In fact, with the exception of one dark match taped a month after WrestleMania III (pitting him and Hercules against Hogan and Ken Patera), this marked Andre's first match since that 'Mania 3 bonanza eight months earlier. You can see why some cable companies were like "Starrcade who?" when the idea of a Hulk/Andre encounter, mark two, was floated by an enterprising McMahon - it made so much damn money that first time around.
The night concluded with Andre eliminating Bam Bam Bigelow to be his match's sole survivor. Moments later, Hogan ran back out to exact a measure of revenge (which some might consider sore loserdom at its grossest) and fulfil his required posing session. Still, the heel triumphed in the main event, a rare sight, which gives way to this sorta surprising fact.
There were champions in every match, and yet none of them survived.
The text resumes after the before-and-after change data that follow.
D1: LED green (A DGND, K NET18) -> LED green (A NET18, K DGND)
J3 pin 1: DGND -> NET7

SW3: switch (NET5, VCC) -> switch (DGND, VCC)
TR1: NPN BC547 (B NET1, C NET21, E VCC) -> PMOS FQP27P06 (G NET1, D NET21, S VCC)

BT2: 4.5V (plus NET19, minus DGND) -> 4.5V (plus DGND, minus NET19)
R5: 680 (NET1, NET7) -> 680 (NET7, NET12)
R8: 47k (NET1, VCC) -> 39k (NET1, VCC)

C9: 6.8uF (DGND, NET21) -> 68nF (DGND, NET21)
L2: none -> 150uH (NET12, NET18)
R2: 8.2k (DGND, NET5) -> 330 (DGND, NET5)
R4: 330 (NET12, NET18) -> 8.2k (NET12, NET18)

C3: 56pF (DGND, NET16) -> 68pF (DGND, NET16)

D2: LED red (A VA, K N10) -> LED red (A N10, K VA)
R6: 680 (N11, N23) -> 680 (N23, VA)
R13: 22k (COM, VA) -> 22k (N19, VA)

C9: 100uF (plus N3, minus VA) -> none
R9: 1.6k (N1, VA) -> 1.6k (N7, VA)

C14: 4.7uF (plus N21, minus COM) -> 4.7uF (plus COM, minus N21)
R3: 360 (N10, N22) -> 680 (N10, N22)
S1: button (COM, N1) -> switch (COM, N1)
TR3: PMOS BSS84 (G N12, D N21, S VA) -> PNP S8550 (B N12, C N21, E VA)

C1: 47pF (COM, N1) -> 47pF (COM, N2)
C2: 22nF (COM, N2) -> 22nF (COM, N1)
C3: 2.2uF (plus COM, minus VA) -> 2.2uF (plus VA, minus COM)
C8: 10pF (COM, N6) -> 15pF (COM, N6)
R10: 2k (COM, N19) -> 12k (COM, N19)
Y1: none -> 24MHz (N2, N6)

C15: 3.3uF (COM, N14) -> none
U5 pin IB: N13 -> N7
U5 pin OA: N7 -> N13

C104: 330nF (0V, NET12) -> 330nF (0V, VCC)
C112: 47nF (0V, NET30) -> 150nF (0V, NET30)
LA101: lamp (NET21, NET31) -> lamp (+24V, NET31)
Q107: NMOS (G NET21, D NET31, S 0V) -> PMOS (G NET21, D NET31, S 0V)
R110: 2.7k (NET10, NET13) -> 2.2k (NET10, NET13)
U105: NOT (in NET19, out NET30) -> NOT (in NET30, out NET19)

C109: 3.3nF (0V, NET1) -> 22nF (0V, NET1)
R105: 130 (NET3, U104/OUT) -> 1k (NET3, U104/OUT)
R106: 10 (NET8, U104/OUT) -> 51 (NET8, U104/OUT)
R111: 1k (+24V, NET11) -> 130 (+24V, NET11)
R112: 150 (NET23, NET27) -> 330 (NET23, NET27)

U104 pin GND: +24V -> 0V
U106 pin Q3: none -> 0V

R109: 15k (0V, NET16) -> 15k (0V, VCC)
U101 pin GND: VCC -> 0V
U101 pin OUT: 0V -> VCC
WWE Champion Hogan and IC Champion Honky Tonk Man would both be counted out, Tag Team Champs Strike Force were eliminated when Tito Santana was pinned, while Women's Champ Sensational Sherri and Women's Tag Champs The Glamour Girls (yes, they had Women's Tag Team belts) were all pinned in their match. There wouldn't be another Survivor Series with multiple elimination matches *and* no surviving champions again until 1993.
It shouldn't come as a surprise that in terms of the "competition" that Thanksgiving between Survivor Series and Starrcade, that WWE clobbered Crockett's broadcast. The odds were already heavily in WWE's favour thanks to the unbalanced battle lines drawn among the cable companies, so an ass-kicking was expecting. But how badly *was* that ass kicked?
Well, Survivor Series pulled a healthy 325,000 buys, down a bit from WrestleMania III's 400,000 buys, but a satisfying number nonetheless. As for Starrcade, that show managed 20,000 buys with its limited availability, but they stood no chance of matching power with WWE that night. That's almost a 94 per cent dropoff going from Survivor Series to Starrcade, which I'm sure made Vince's cranberry sauce taste just a little bit tangier.